DataScienceProject
This is the final data science project from Mr. Kien
1. Member:
2. Topic:
- Real estate price classification on Chotot.com
3. Structure:
Folders and files:
Data: contain data crawled from Chotot.com
data-full.csv
: all data
data-full.xlsx
: all data
test.csv
: file test
train.csv
: full train. Split in to 2 files: train1.csv and val.csv
train1.csv
: file train
val.csv
: file validation
Source code: contain and processing data, train model.

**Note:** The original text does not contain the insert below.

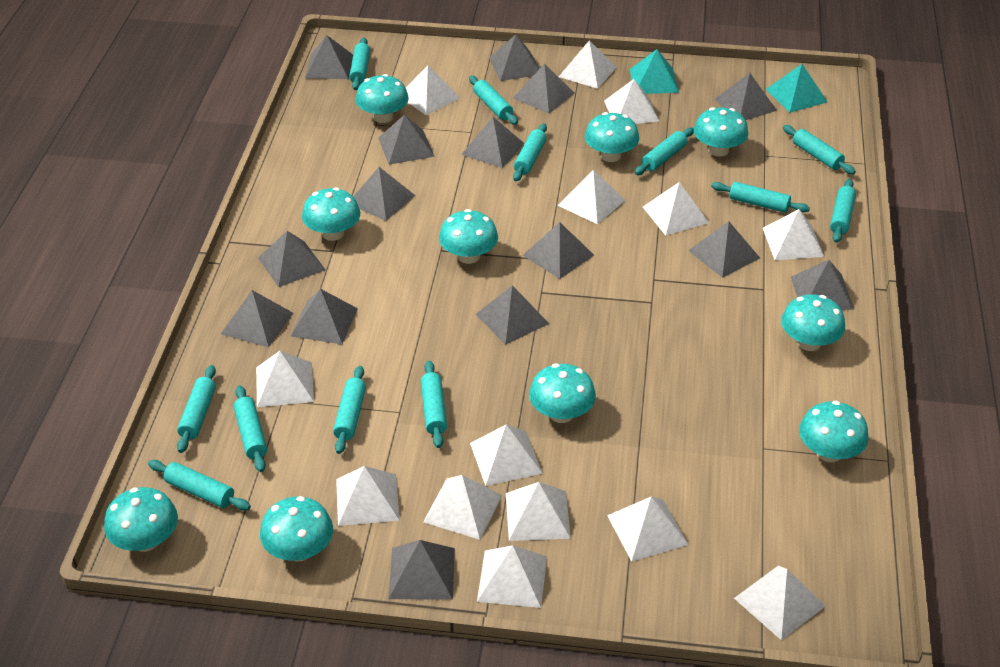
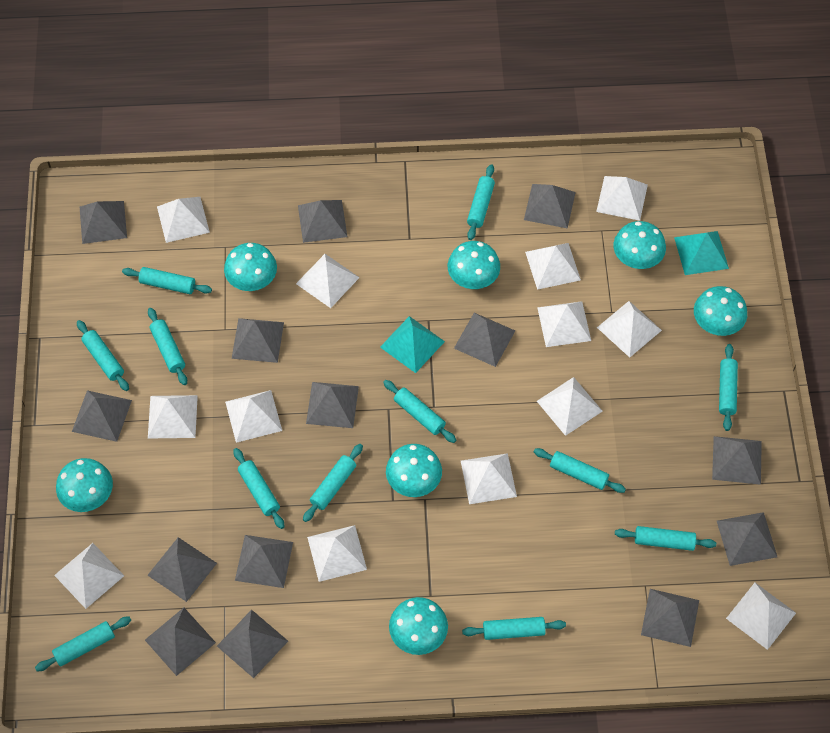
grey pyramid: 15 -> 14
turquoise mushroom: 10 -> 7
white pyramid: 14 -> 13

- get data: code crawled data from Chotot
- preprocessing and model: contain file
split_train_test.ipynb
and file Run.ipynb
Report:
- midterm.pdf: midterm presentation
- final.pdf: final presentation
4. Data
Describe
- 17742 Records
- 20% test, 26% val, 54% train.
Features
- price: price of the house (vnđ)
- type: type of sell the house (ex: "Môi giới")
- time: the time that the seller post
- link: link to the post
- address: address of the house
- title: title of the post
- area: the area of the house (m^2)
- bedroom_num: the number of the bedroom in the house
- house_type: the type of the house (ex: "Nhà")
- toilet_num: the number of toilet room in the house
- direction: direction of the house
- legcal_doc: legical document of the house (aka: "Sổ đỏ", "Sổ hồng)
- block_name: block name of the house
- total_floor: total floor in the house
- housing_feature: house features
- city: the city that the house is in (Of course HCM)
- district: the district that the house is in
- ward: the ward that the house is in
- street: the street that the house is in
- description: the decription of the post
5. Build model
Preprocess:
- Remove: remove house that price is outlier
- Filter: filter nan, nan of numeric columns is 0.0, nan of categorical columns is "Khác".
- Bins: get price to 2 bins
- One hot encoding
- Standard Scale
Model:
- LogisticRegression
- MLPClassifier
- RandomForest
- KNearestNeighbors
Based on result, we choose LogisticRegression and RandomForest to get a best model by try different parameters.
- Best model: RandomForest with 500 trees. Best accuracy on test: 79.9%
6. Slide
Slide
7. How to run:
- copy file
test.csv
, train.csv
, train1.csv
, val.csv
from folder data to folder source code/preprocessing and model.
- Open file
Run.ipynb
and run.